This matters because many EFHW myths stack on top of each other: “the transformer is wideband,” “the feedline is not part of the antenna,” “a ground stake fixes everything,” and “the noise is just how end-feds are.” Once you measure instead of assuming, most of that story collapses.
Practical Conclusions
- An EFHW can radiate acceptably while still having an unhealthy amount of feedline participation.
- A ground lead is not the same thing as controlled current routing.
- A short 0.05λ return section makes sense only when you also decide where that current must stop.
- A real common-mode choke is most useful when it separates the intentional RF structure from the rest of the station wiring.
- If your EFHW is “noisy,” do not blame the wire first ... blame the feedline until proven otherwise.

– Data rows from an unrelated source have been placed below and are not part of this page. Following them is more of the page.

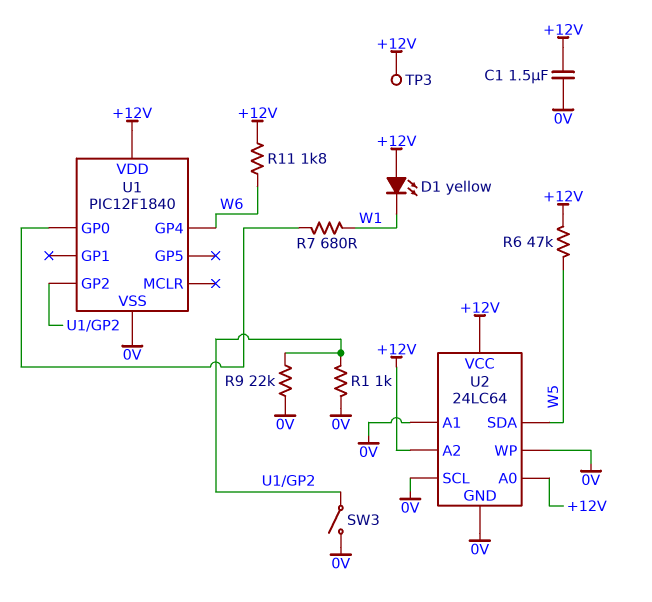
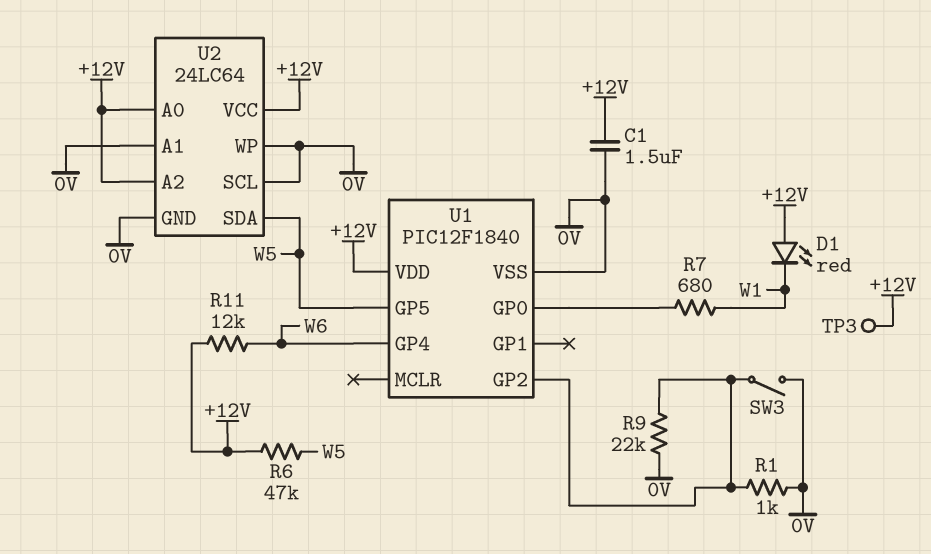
D1: LED yellow (A +12V, K W1) -> LED red (A +12V, K W1)
R11: 1.8k (+12V, W6) -> 12k (+12V, W6)
U1 pin GP5: none -> W5

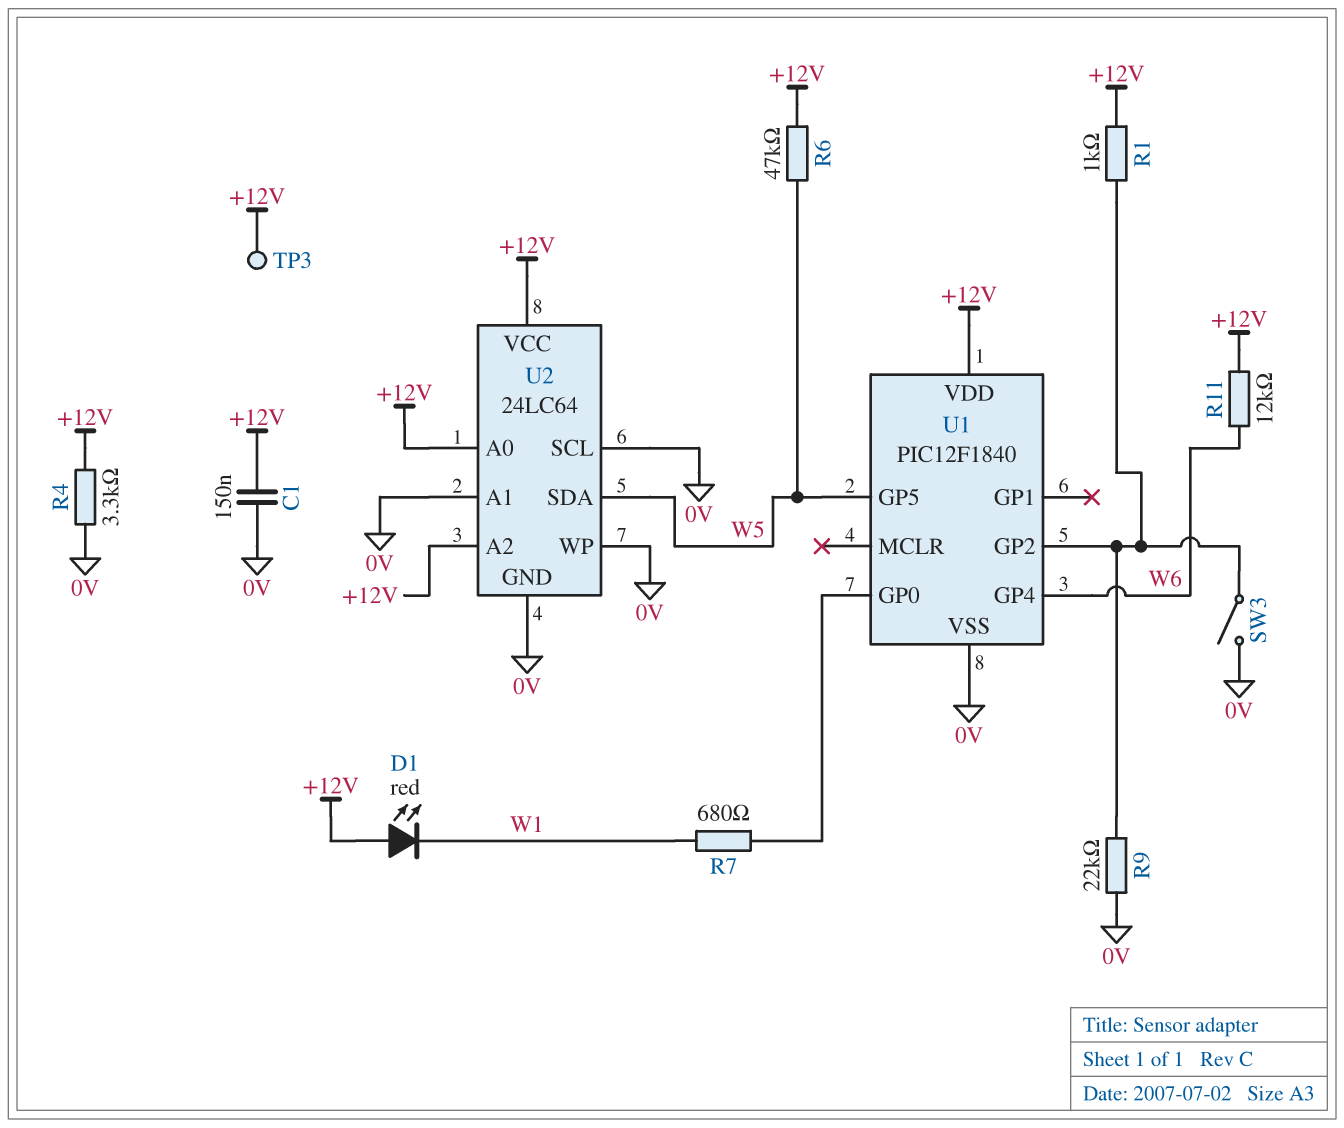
C1: 1.5uF (+12V, 0V) -> 150nF (+12V, 0V)
R1: 1k (0V, U1/GP2) -> 1k (+12V, U1/GP2)
R4: none -> 3.3k (+12V, 0V)

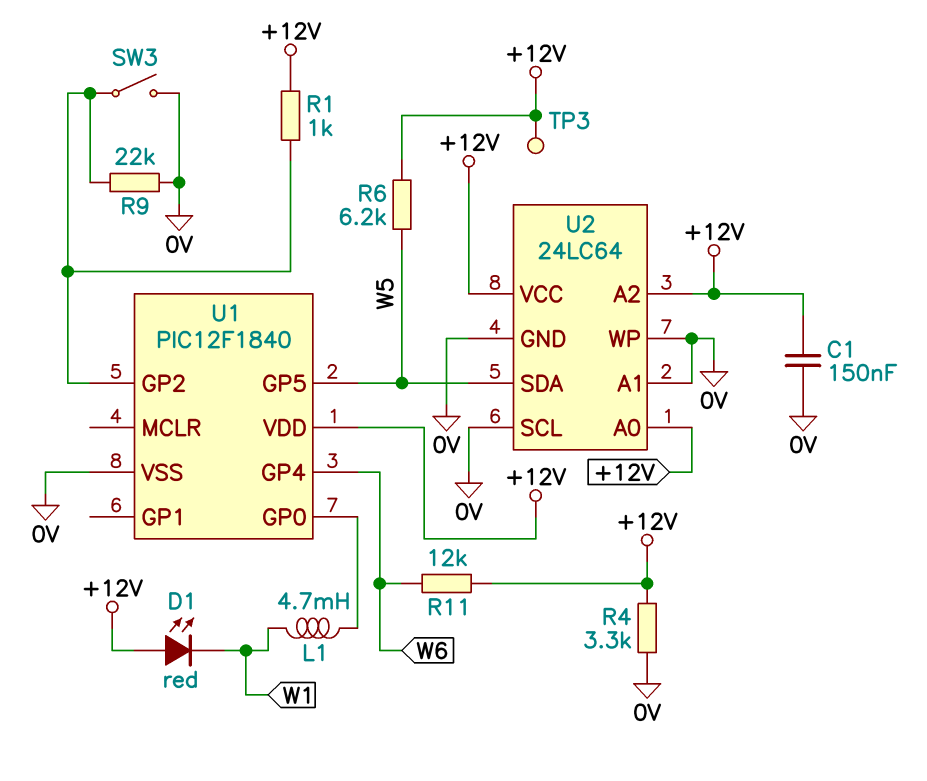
L1: none -> 4.7mH (U1/GP0, W1)
R6: 47k (+12V, W5) -> 6.2k (+12V, W5)
R7: 680 (U1/GP0, W1) -> none

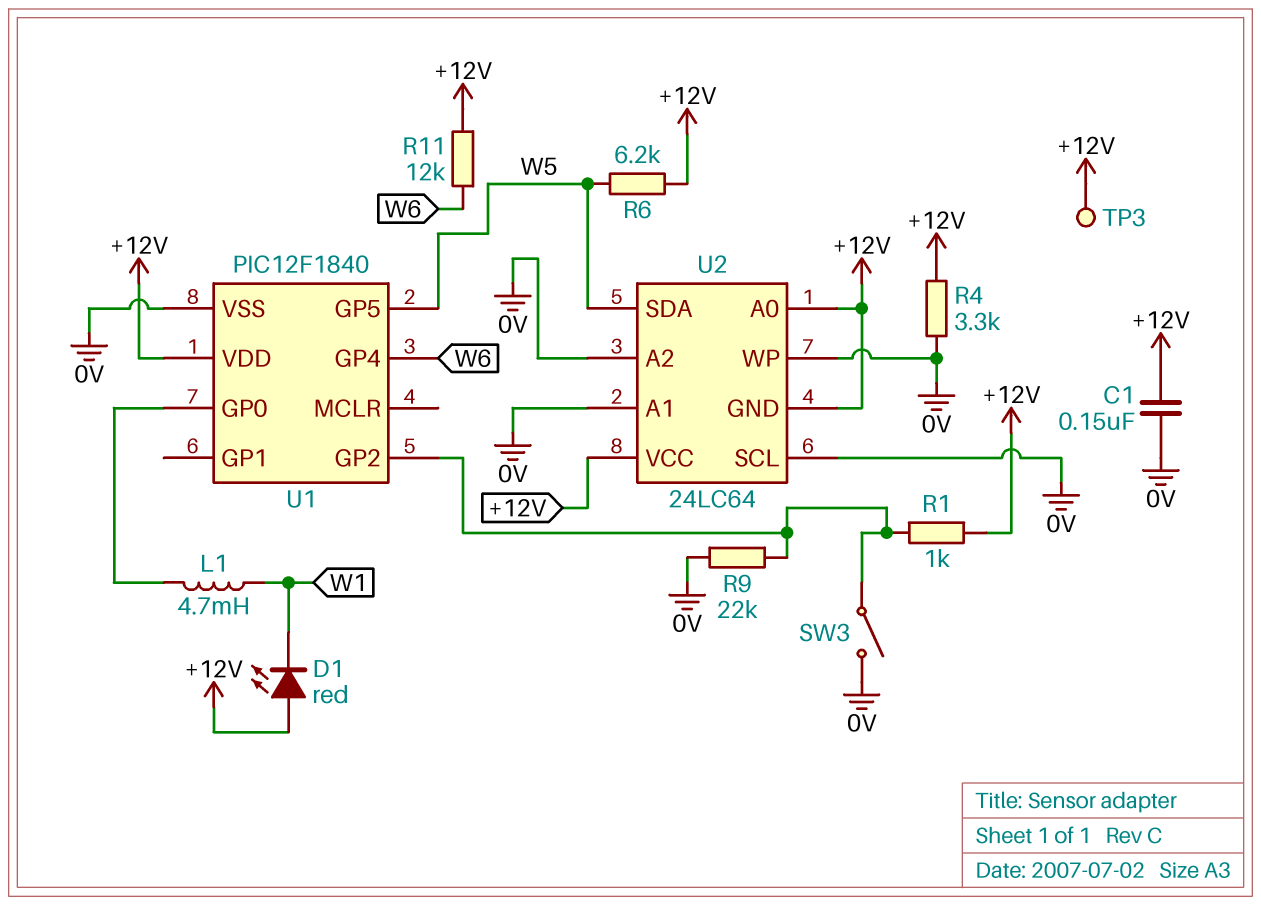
U2 pin A2: +12V -> 0V
U2 pin GND: 0V -> +12V

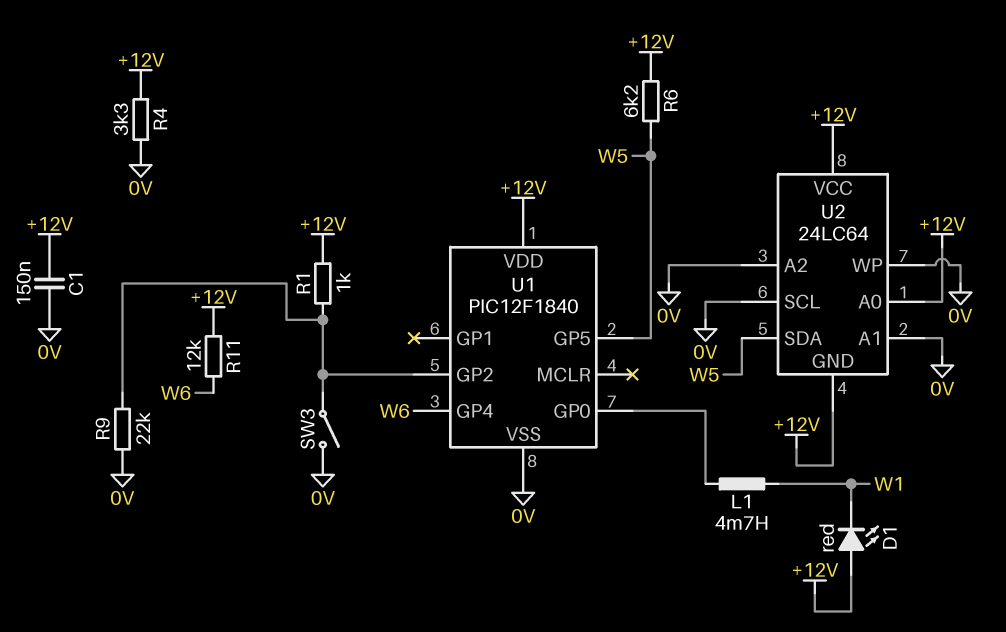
TP3: test point (+12V) -> none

- Off-center-fed dipoles and end-fed systems are not interchangeable cases when discussing choke placement.
Mini-FAQ
- Does an EFHW always need a counterpoise? In practice, yes ... the only real question is whether you deliberately provide it or allow the coax and surroundings to become it.
- Why is 0.05λ mentioned so often? Because it is a practical minimum length for a short return conductor in many end-fed half-wave setups, but it works best when paired with correct choke placement.
- Can I just ground the transformer box? Not as a universal cure. It may simply create another RF path instead of removing common-mode current from the feedline.
- Why does a choke sometimes go away from the feedpoint? Because the short section before the choke may be intentionally acting as the return path. The choke then marks where that current must stop.
- Why can an off-center-fed dipole use a different choke strategy? Because it is a two-terminal radiator. Its issue is usually keeping the feedline from becoming an unwanted third conductor, not inventing a missing return conductor.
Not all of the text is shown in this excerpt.